I have a point shapefile (let's say A) with pollution measures (let's say Y). My hypothesis is that pollution at theses locations is primarily driven by nearby industrial units and not by activities at the locations in A. I have the locations of the factories in another shapefile (let's say B) along with a host of explanatory variables (let's say X1, X2, X3).
I want to model the pollution measure Y as a function of X1, X2, X3, and the distance of the industrial unites from the points of measurements. I was planning on using a Geographically Weighted Regression (GWR), but am not certain whether it is the right choice.
In ArcMap for example, the GWR tool expects one shapefile as input with both the dependent and explanatory variables.Thus, the assumption is that Y is driven by events at that point along with some influence of nearby locations.
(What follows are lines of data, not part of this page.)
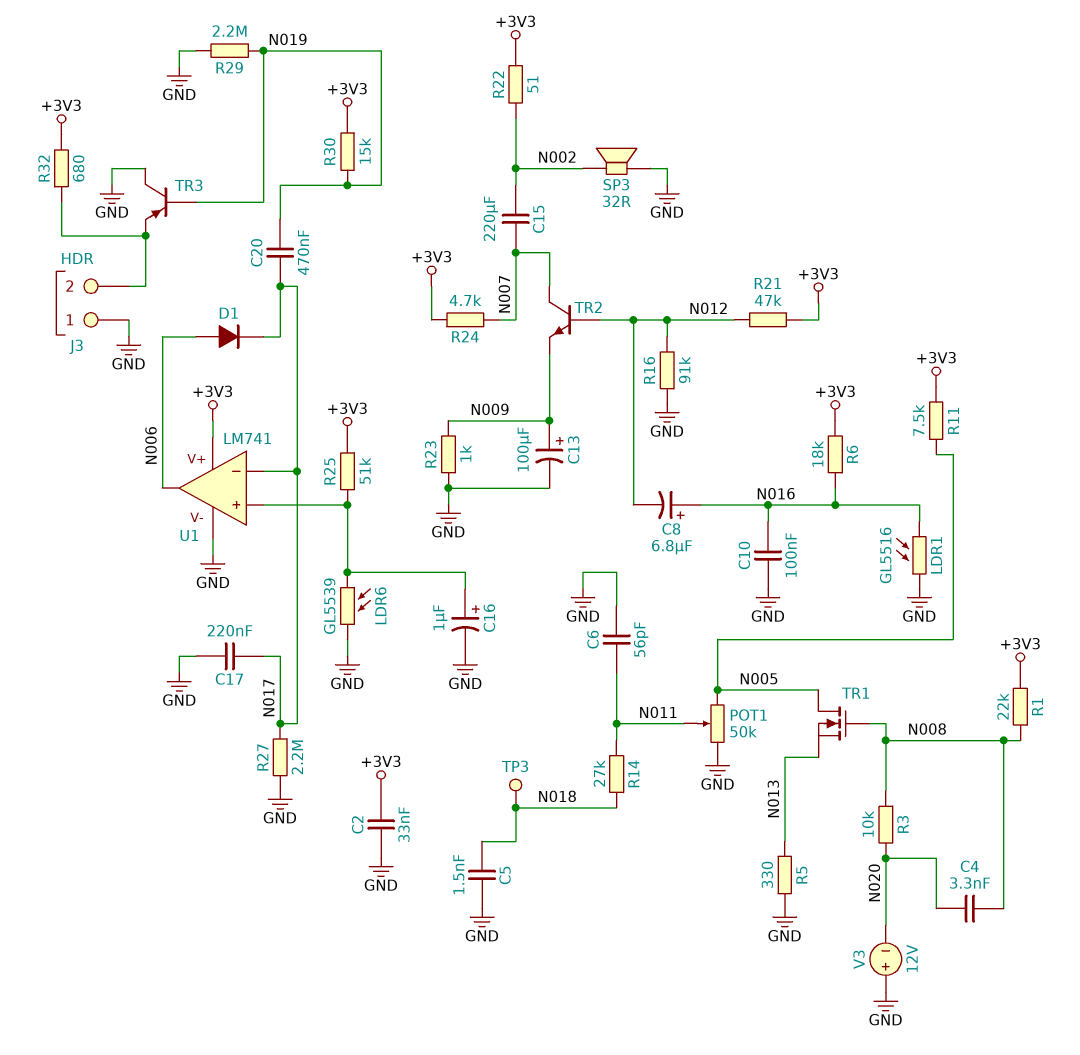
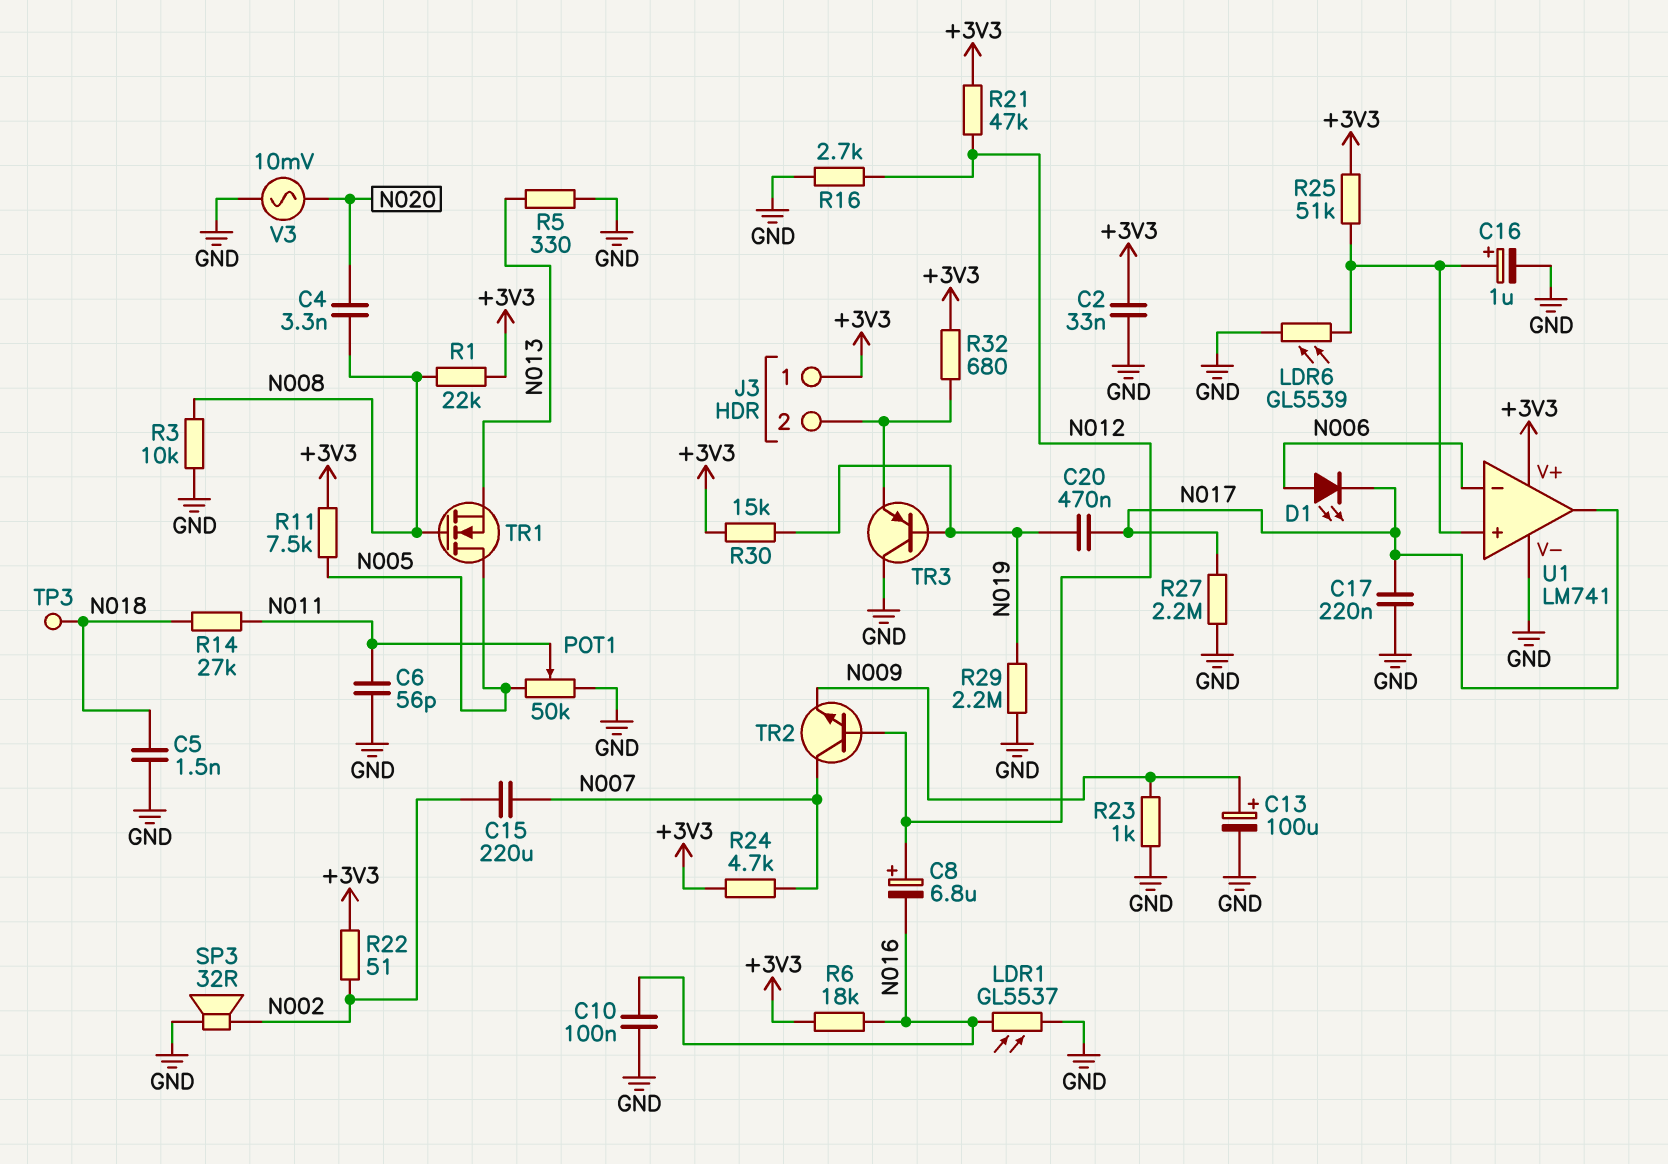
C8: 6.8uF (plus N016, minus N012) -> 6.8uF (plus N012, minus N016)
D1: diode (A N006, K N017) -> LED (A N006, K N017)
J3 pin 1: GND -> +3V3
LDR1: GL5516 (GND, N016) -> GL5537 (GND, N016)
R3: 10k (N008, N020) -> 10k (GND, N008)
R16: 91k (GND, N012) -> 2.7k (GND, N012)
U1 pin in-: N017 -> N006
U1 pin out: N006 -> N017
V3: 12V (plus GND, minus N020) -> AC 10mV (GND, N020)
I looked into GWR in R also and the assumption is similar since it expects only one argument with data
. I know that in R I can force feed the explanatory variables and dependent variable to be from different files, like this:
gwr.sel(A$Y ~ B$X1 + B$X2 + B$X3 + B$dist, ...)
But I am not sure if this makes sense, primarily for 2 reasons:
- My dependant and explanatory variables are not in the same file. So, I may be violating a basic assumption of GWR.
- The
dist
variable only has the distance from the nearest industrial unit to the measurement location. Thus, I am loosing the effect of the industrial plants which are close to the measured location, but not the closest.
Thus, my question is what other alternative do I have to GWR that will help me model this phenomenon?